A method to implement inter-track interactions in Monte Carlo simulations with TOPAS-nBio and their influence on simulated radical yields following water radiolysis
Larissa Derksen, Veronika Flatten, Rita Engenhart‐Cabillic, Klemens Zink, Kilian‐Simon Baumann
Abstract
Abstract Objective. In FLASH radiotherapy (dose rates ≥40 Gy s −1 ), a reduced normal tissue toxicity has been observed, while maintaining the same tumor control compared to conventional radiotherapy (dose rates ≤0.03 Gy s −1 ). This protecting effect could not be fully explained yet. One assumption is that interactions between the chemicals of different primary ionizing particles, so-called inter-track interactions, trigger this outcome. In this work, we included inter-track interactions in Monte Carlo track structure simulations and investigated the yield of chemicals ( G -value) produced by ionizing particles. Approach. For the simulations, we used the Monte Carlo toolkit TOPAS, in which inter-track interactions cannot be implemented without further effort.

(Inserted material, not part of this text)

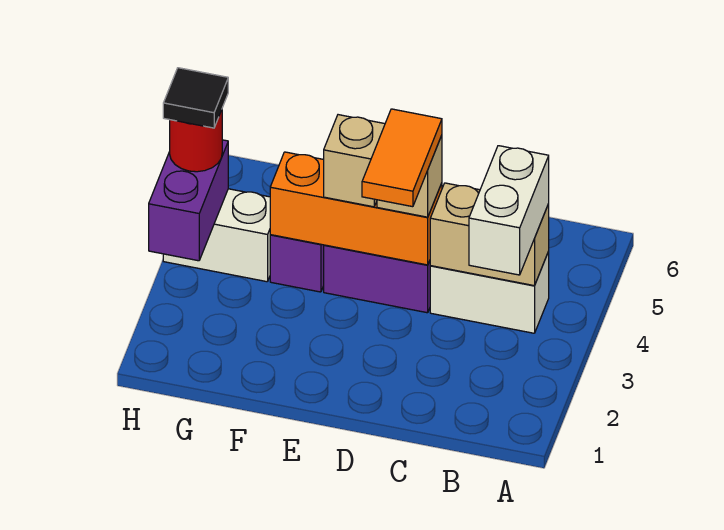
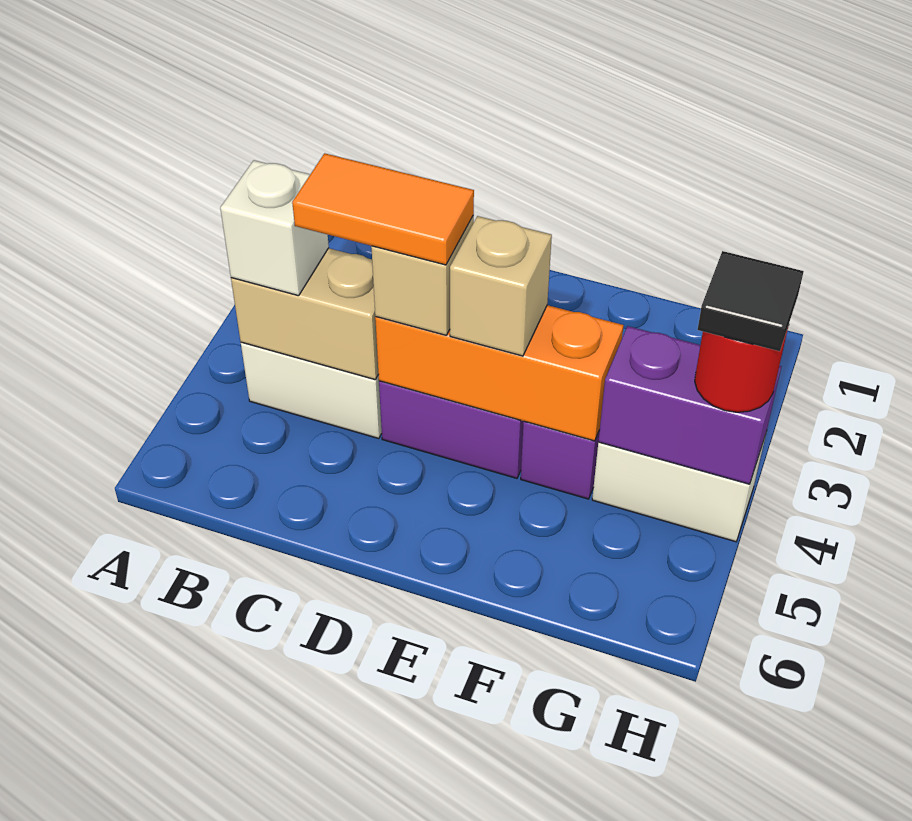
white brick B3:B4 level 3 -> white brick B4 level 3
orange tile D3:D4 level 4 -> orange tile C4:D4 level 4
purple brick H3:H4 level 2 -> purple brick G4:H4 level 2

Thus, we developed a method enabling the simultaneous simulation of N original histories in one event allowing chemical species to interact with each other. To investigate the effect of inter-track interactions we analyzed the G -value of different chemicals using various radiation sources. We used electrons with an energy of 60 eV in different spatial arrangements as well as a 10 MeV and 100 MeV proton source. For electrons we set N between 1 and 60, for protons between 1 and 100. Main results. In all simulations, the total G -value decreases with increasing N . In detail, the G -value for • OH , H 3 O and e aq decreases with increasing N , whereas the G -value of OH − , H 2 O 2 and H 2 increases slightly. The reason is that with increasing N , the concentration of chemical radicals increases allowing for more chemical reactions between the radicals resulting in a change of the dynamics of the chemical stage. Significance. Inter-track interactions resulting in a variation of the yield of chemical species, may be a factor explaining the FLASH effect. To verify this hypothesis, further simulations are necessary in order to evaluate the impact of varying G -values on the yield of DNA damages.